I understand her frustration but the logistics of having two tiny children running around a castle with ditches, ponds, lakes, streams and deathly sharp walls, just isn’t well, logistical. Anyone that’s had a 1 year old (or 14 month old) knows they don’t walk where you want them to, they won’t hold your hand, they want to run with legs that go too fast for their body and they want to touch EVERYTHING. Add that to a 2 year old doing similar, it’s just not something I could risk without the safety of a second pair of eyes and hands.
But, the toddler agreed to sit in the stroller. Now there wasn’t a reason she couldn’t walk. Except, she wouldn’t wear her shoes. Part of me thought ‘fine, as you wish’, but the mum side of me overruled and told me to stop being such a ratty, impatient asshole and power through putting her shoes on.
Then there it was, pure joy in my daughters face as she walked everywhere and she held my hand. She held my hand so tightly and walked with me, instead of away from me. We looked like the happy family we were, when we arrived.
Until she didn’t want to hold my hand or walk with me. Fantastic.
I couldn’t hold her or convince her to come with me, the overwhelming feeling of being a failure crept up, who can’t control her baby or make her happy. I stood there holding a screaming baby desperate to break free from my arms and I sobbed. Wanting to just abandon ranks and walk off into an area of pure silence.
I held her tightly as we walked towards the exit of the castle and the closer we got to the car, the more I kept thinking how unreasonable I was being, whereas before I blamed her for not cooperating. We were having a great day, it was only when we were leaving that the tears and tantrums started. Up until then we were the vision of the ideal family enjoying a day out, with two exceptionally behaved children. That’s forgotten all too quickly when we try to negotiate calm with a small child that’s past the point of caring what calm even is.
If I had a rational mind I’d think that this was all down to tiredness, theirs and mine.
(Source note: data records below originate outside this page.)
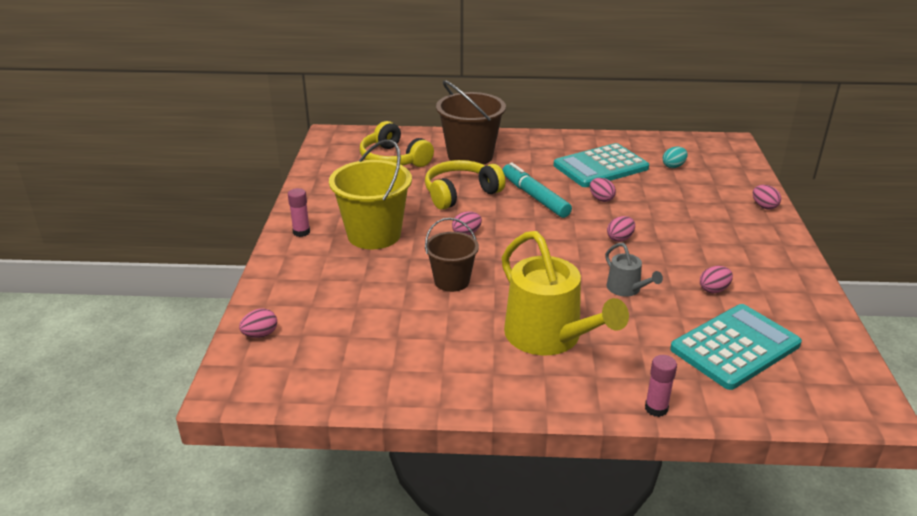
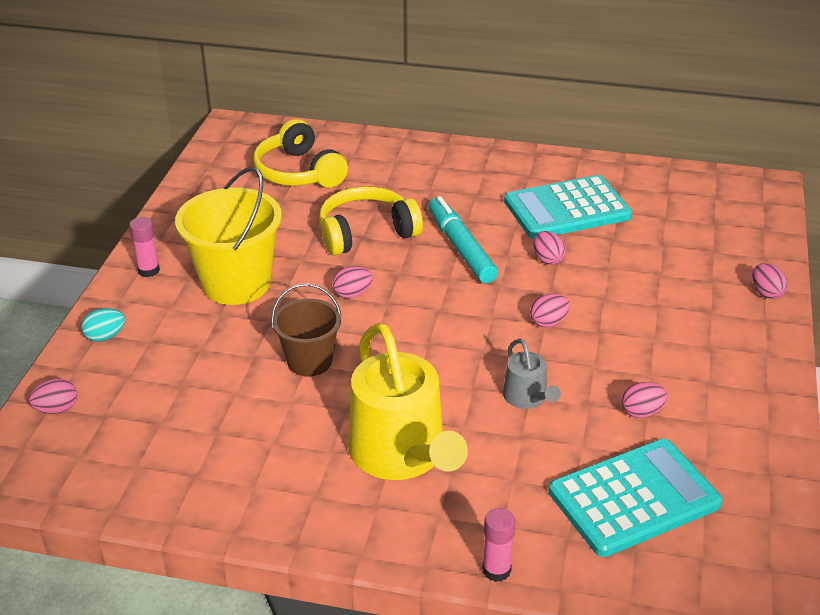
camera: 10 degrees right, 5 degrees up
(470, 156) = (399, 176): brown bucket -> none
(673, 166) = (667, 217): turquoise egg -> turquoise egg (105, 337)

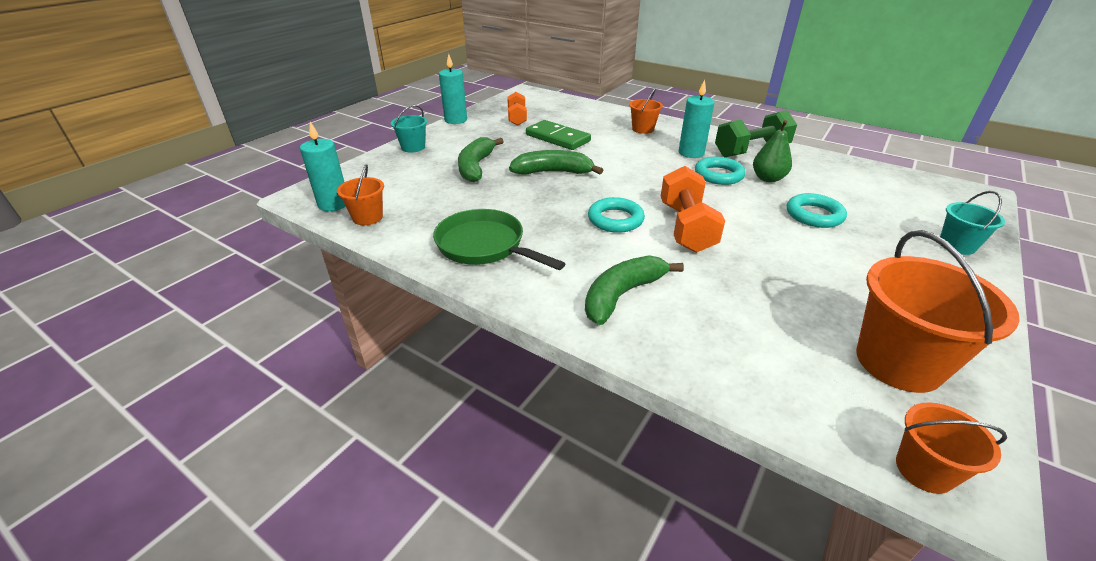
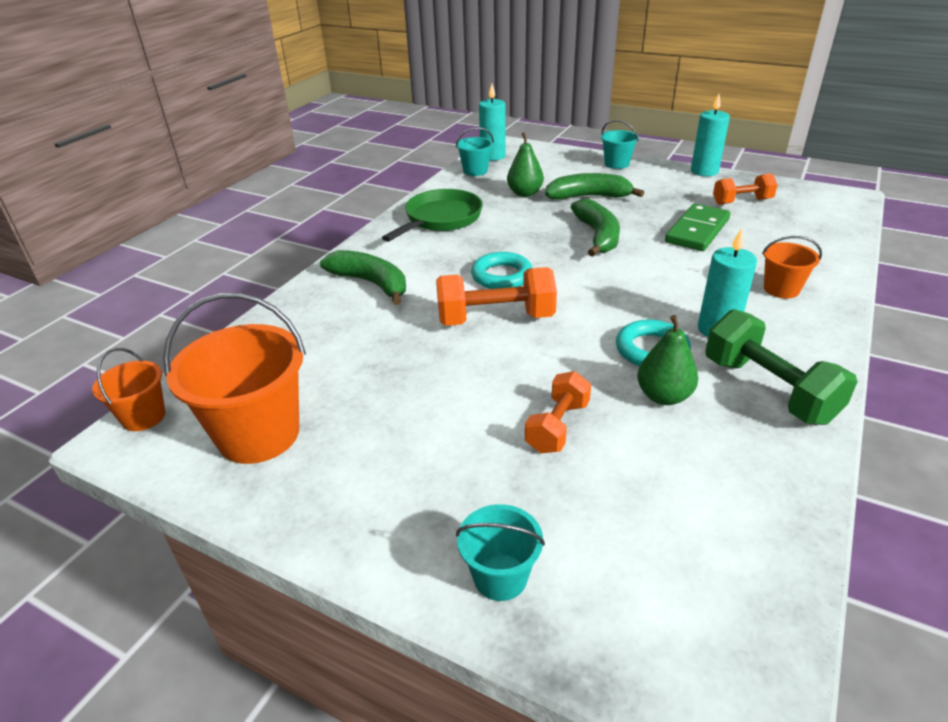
camera: 85 degrees right, 0 degrees up
(368, 217) = (475, 171): orange bucket -> turquoise bucket
(449, 194) = (525, 193): none -> green pear
(814, 215) = (557, 427): turquoise ring -> orange dumbbell

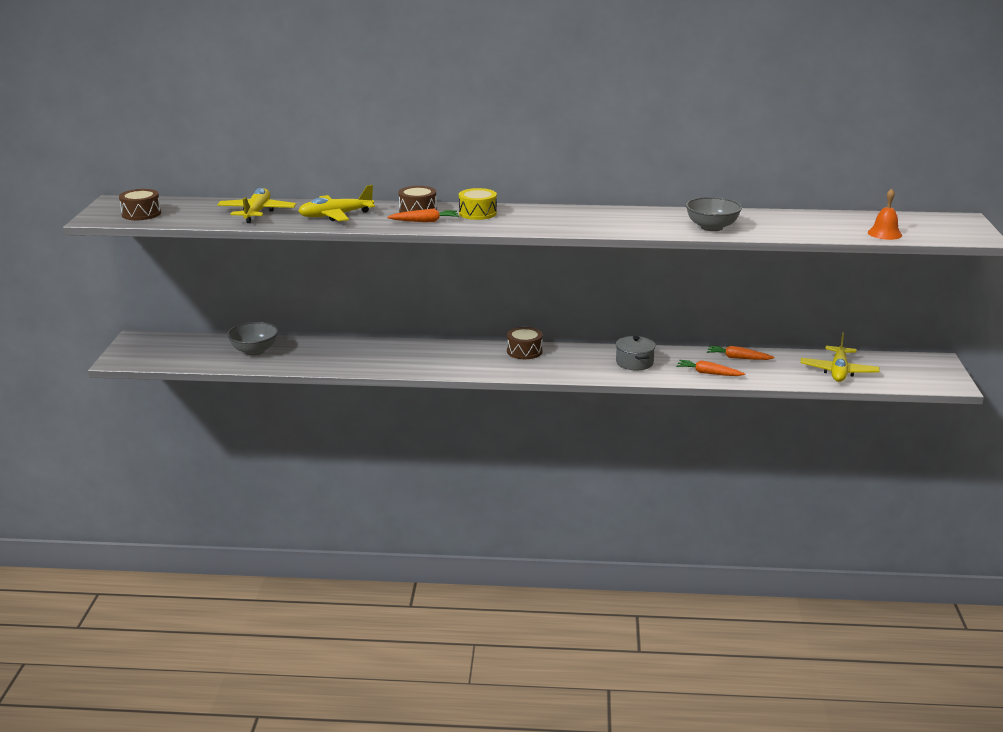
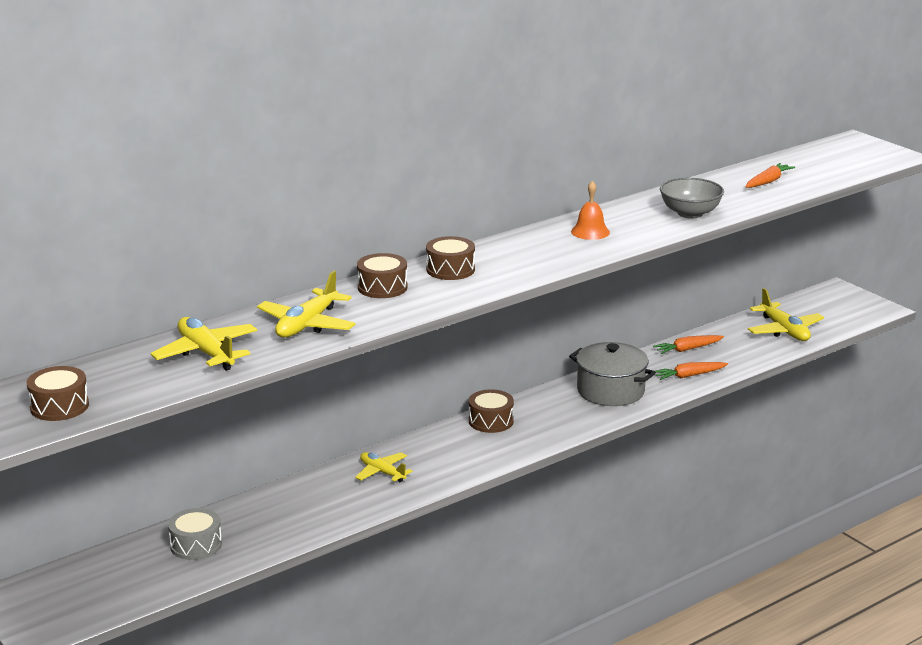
camera: 40 degrees left, 0 degrees up
(254, 351) = (196, 545): grey bowl -> grey drum
(411, 354) = (382, 472): none -> yellow plane
(425, 221) = (418, 298): orange carrot -> orange carrot (768, 182)
(477, 213) = (450, 269): yellow drum -> brown drum
(634, 362) = (610, 391): grey pot -> grey pot, size x1.50
(884, 233) = (829, 174): orange bell -> orange bell (590, 232)

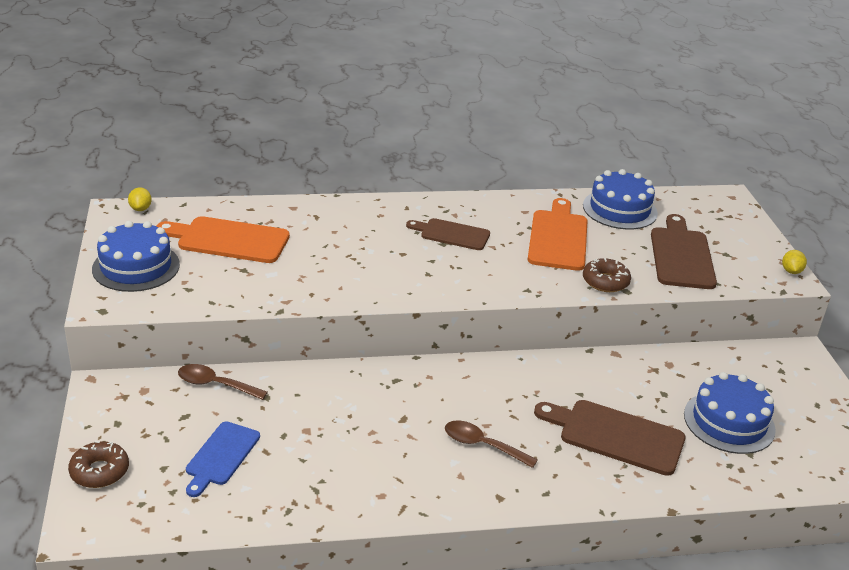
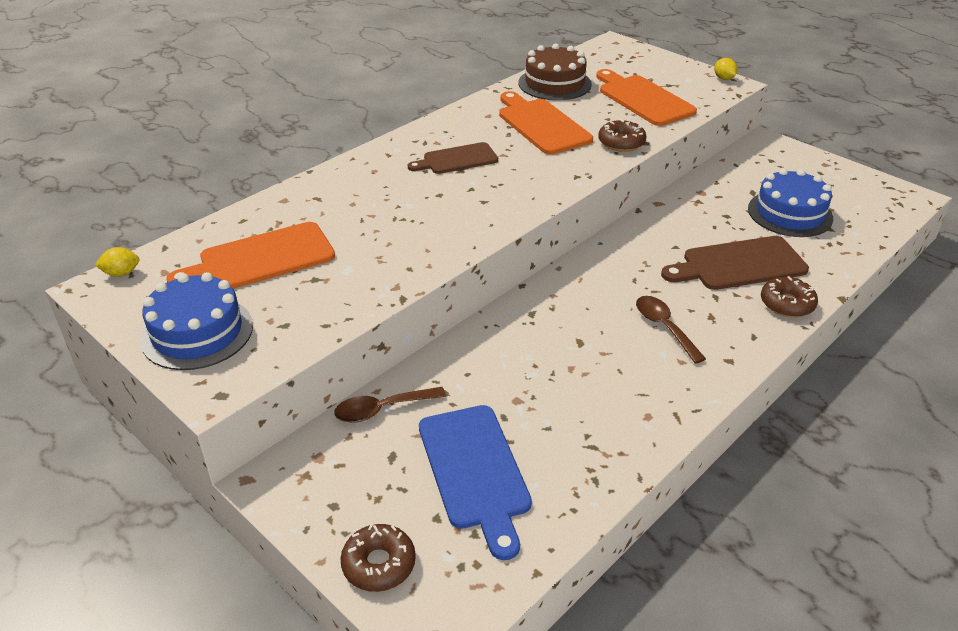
camera: 35 degrees left, 5 degrees up
(140, 209) = (121, 273): yellow lemon -> yellow lemon turned 60 degrees counterclockwise
(221, 456) = (475, 471): blue cutting board -> blue cutting board, size x1.53
(482, 445) = (664, 327): brown spoon -> brown spoon turned 75 degrees clockwise
(613, 487) = (787, 304): none -> brown donut
(619, 209) = (554, 83): blue cake -> brown cake
(681, 255) = (643, 99): brown cutting board -> orange cutting board

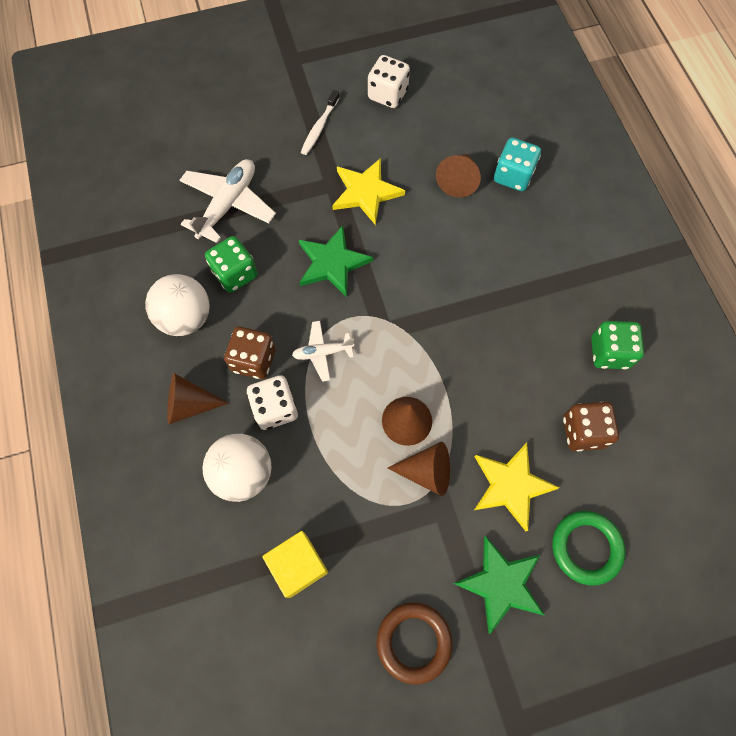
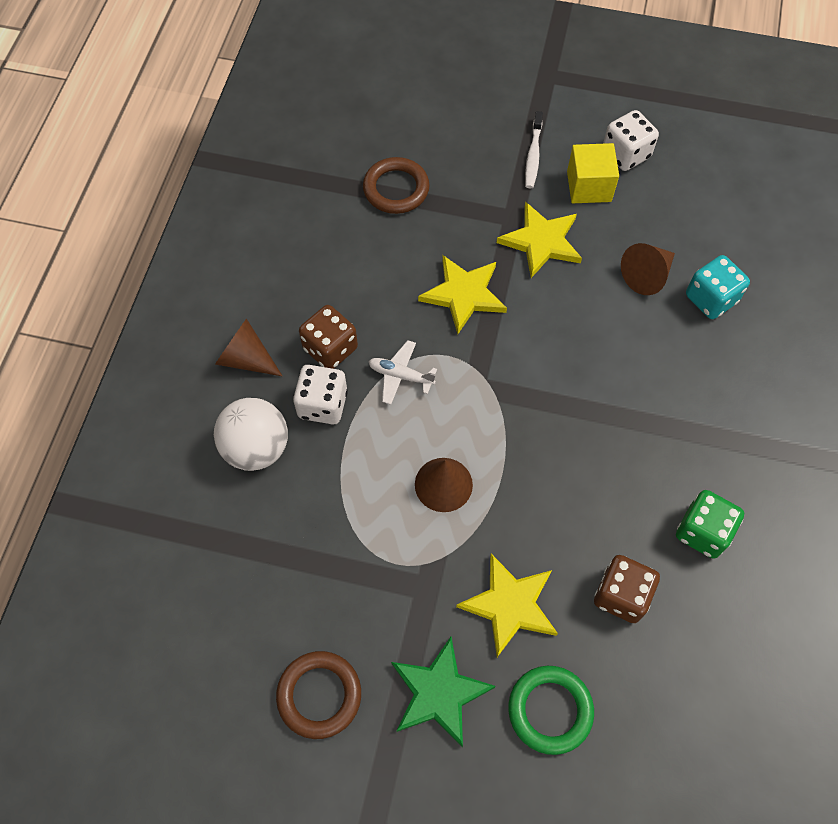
camera: 30 degrees right, 5 degrees down
(186, 317) = (291, 276): white ball -> none
(228, 204) = (396, 189): white plane -> brown ring
(235, 274) = (362, 258): green dice -> none
(298, 565) = (255, 561): yellow cube -> yellow cube (589, 186)
(319, 127) = (533, 155): white toothbrush -> white toothbrush turned 45 degrees counterclockwise
(332, 263) = (464, 294): green star -> yellow star
(426, 471) = (432, 544): brown cone -> none

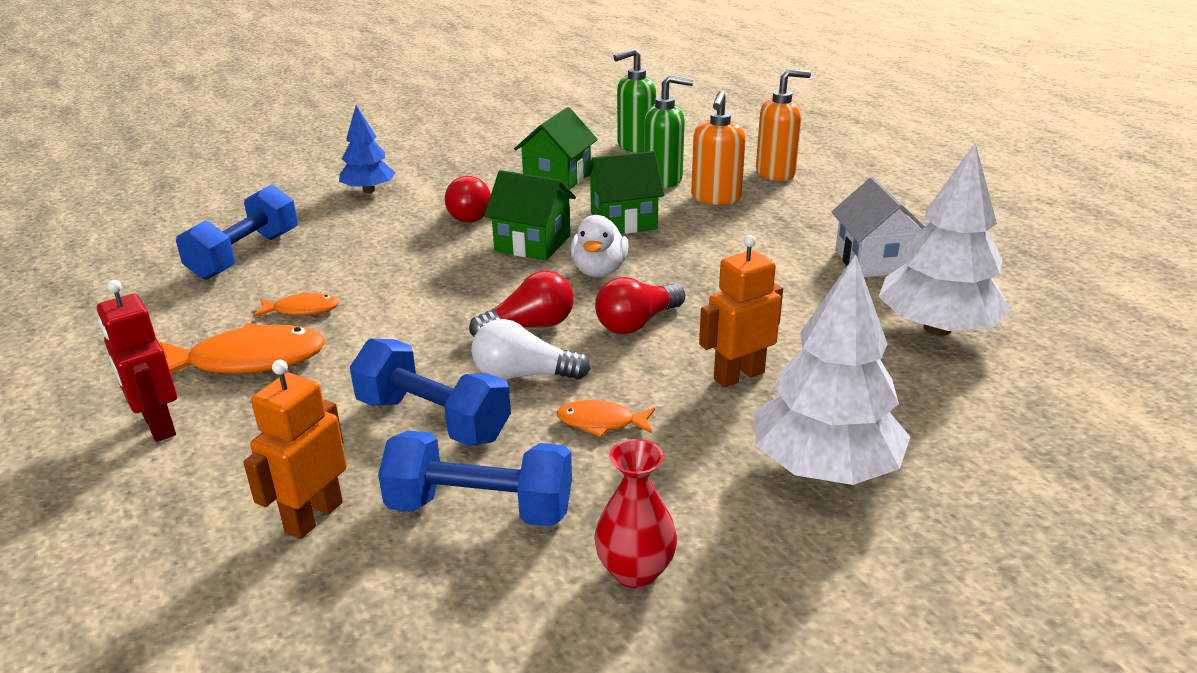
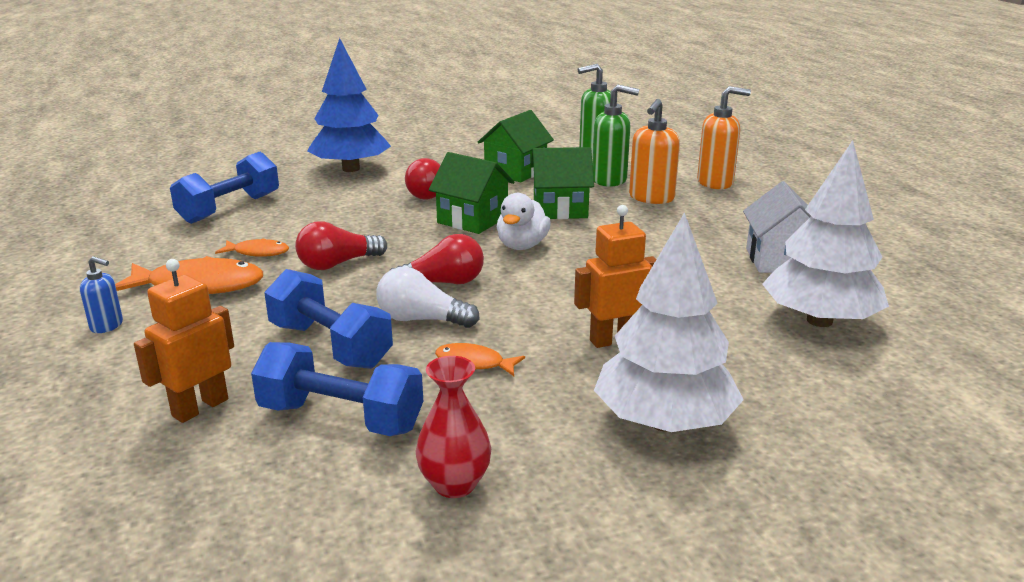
camera: 10 degrees right, 5 degrees down
(158, 425) = (107, 326): red robot -> blue soap dispenser
(369, 190) = (351, 169): blue tree -> blue tree, size x1.68
(637, 323) = (538, 289): red light bulb -> red light bulb (337, 264)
We were having a great day. However, in the moment I’m irrational. That’s ok I think, I’m one of life’s over-reactors. I let the small things niggle at me inside until spilt milk tips me over the edge and I’ll cry about it.
Although I haven’t forgotten how difficult it was on the journey back to the car, I will always remember how much fun we had until then. That’s the funny thing about memories, we forget the stressful events, and remember the more important, happy moments.